5 tahun kemudian...
Detik berganti menit, menit berganti jam, jam berganti hari, hari berganti bulan dan bulan berganti tahun. Selama itu juga banyak perubahan yang terjadi. Tentang melepaskan, tentang merelakan, tentang melupakan. Kita sebagai manusia memang tidak akan pernah bisa menghapus semua memori menyakitkan yang pernah kita alami, tapi sebagai manusia kita bisa menyimpan memori itu, menjadikannya sebuah kenangan yang terbungkus rapi di dalam ingatan.

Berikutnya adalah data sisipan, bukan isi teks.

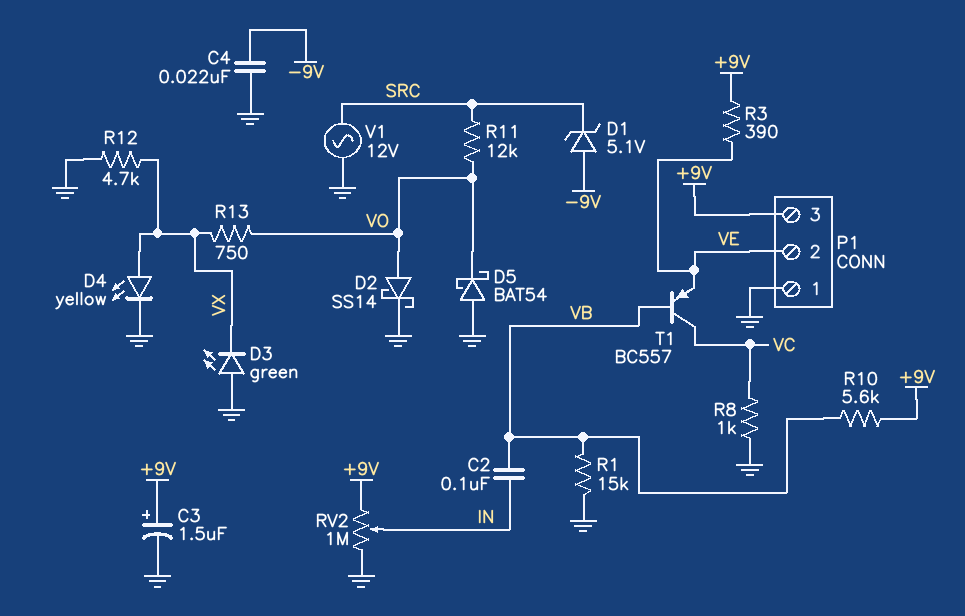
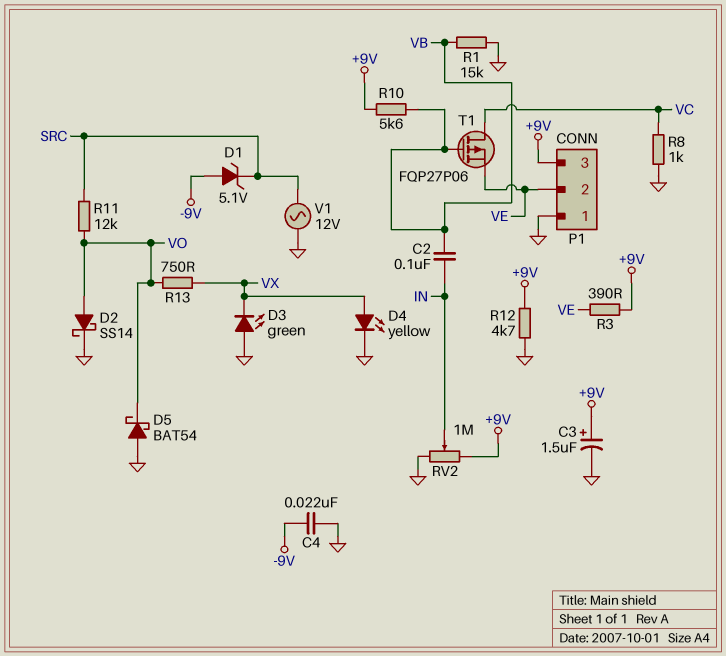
R12: 4.7k (GND, VX) -> 4.7k (+9V, GND)
T1: PNP BC557 (B VB, C VC, E VE) -> PMOS FQP27P06 (G VB, D VC, S VE)

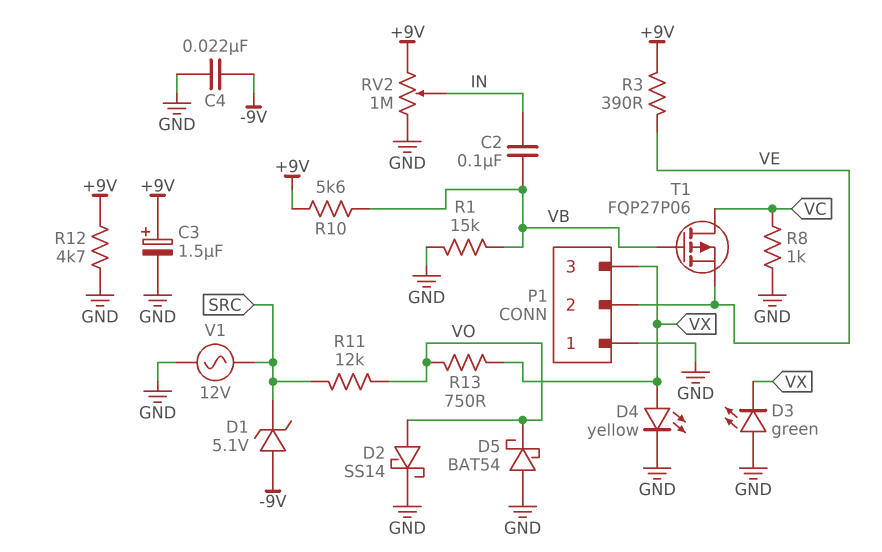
P1 pin 3: +9V -> VX

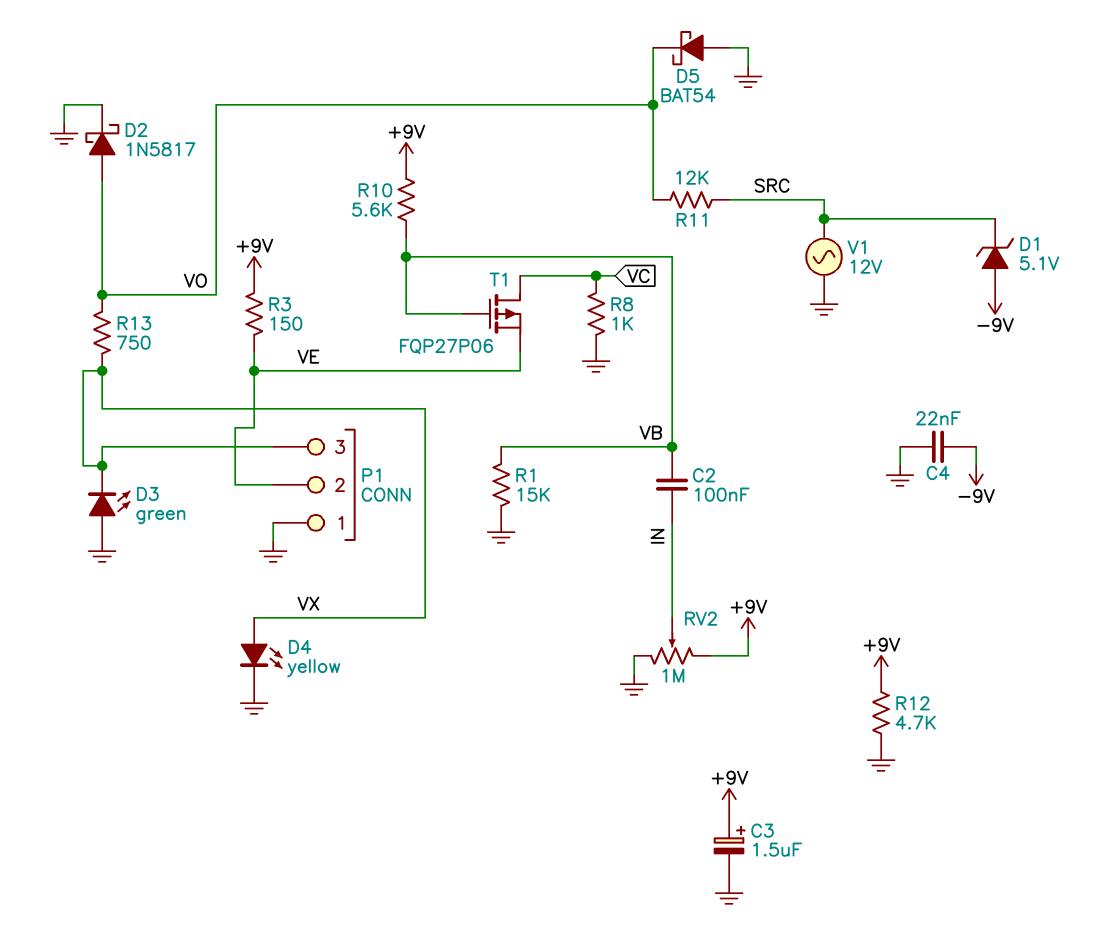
D2: schottky SS14 (A VO, K GND) -> schottky 1N5817 (A VO, K GND)
R3: 390 (+9V, VE) -> 150 (+9V, VE)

"Udah 5 tahun, lu gak mau balik apa, Sya?" Ucap Erika. Saat ini mereka sedang melakukan video call.
"Gue belum siap, Ka." Ucap Arsya.
"Belum siap apa? 5 tahun gak cukup? Lu udah selesai kuliah 1.5 tahun yang lalu, terus bilang mau kerja dulu 1 tahun di Paris terus sekarang udah lebih 6 bulan dan lu gak mau balik juga? Mau sampe kapan, Sya? Dia udah tenang di sana dan seharusnya lu juga udah bisa lepasin dia. Lu gak bisa nyiksa diri lu terus kaya gini. Lu juga berhak bahagia dan gue yakin, Bayu di sana juga pengen lu bahagia." Ucap Erika dengan wajah memelas.
Arsya terdiam. Merenungi ucapan Erika. Ia sendiri pun bingung harus berbuat apa. 'Masih' ada perasaan tidak rela yang menggerogoti hatinya.
"I need more time, Ka." Ucap Arsya.
Erika mendengus.
"Terserah deh, gue mulai capek kasih tau lu, Sya. Jangan terlalu larut dalam kesedihan, ada seseorang diluar sana yang nunggu lu buka hati buat dia tapi bego nya lu gak sadar-sadar."
"Udah ah gue ada urusan sama bebeb, Bye." Ucap Erika lalu ia memutuskan sambungan telepon.
Arsya mendesah lelah. Memikirkan kata-kata Erika. Seseorang? Menunggunya? Siapa?
Memikirkan ucapan Erika membuat kepalanya berdenyut sakit.
Arsya bangkit dari duduknya lalu berjalan menuju dapur untuk mengambil segelas air minum.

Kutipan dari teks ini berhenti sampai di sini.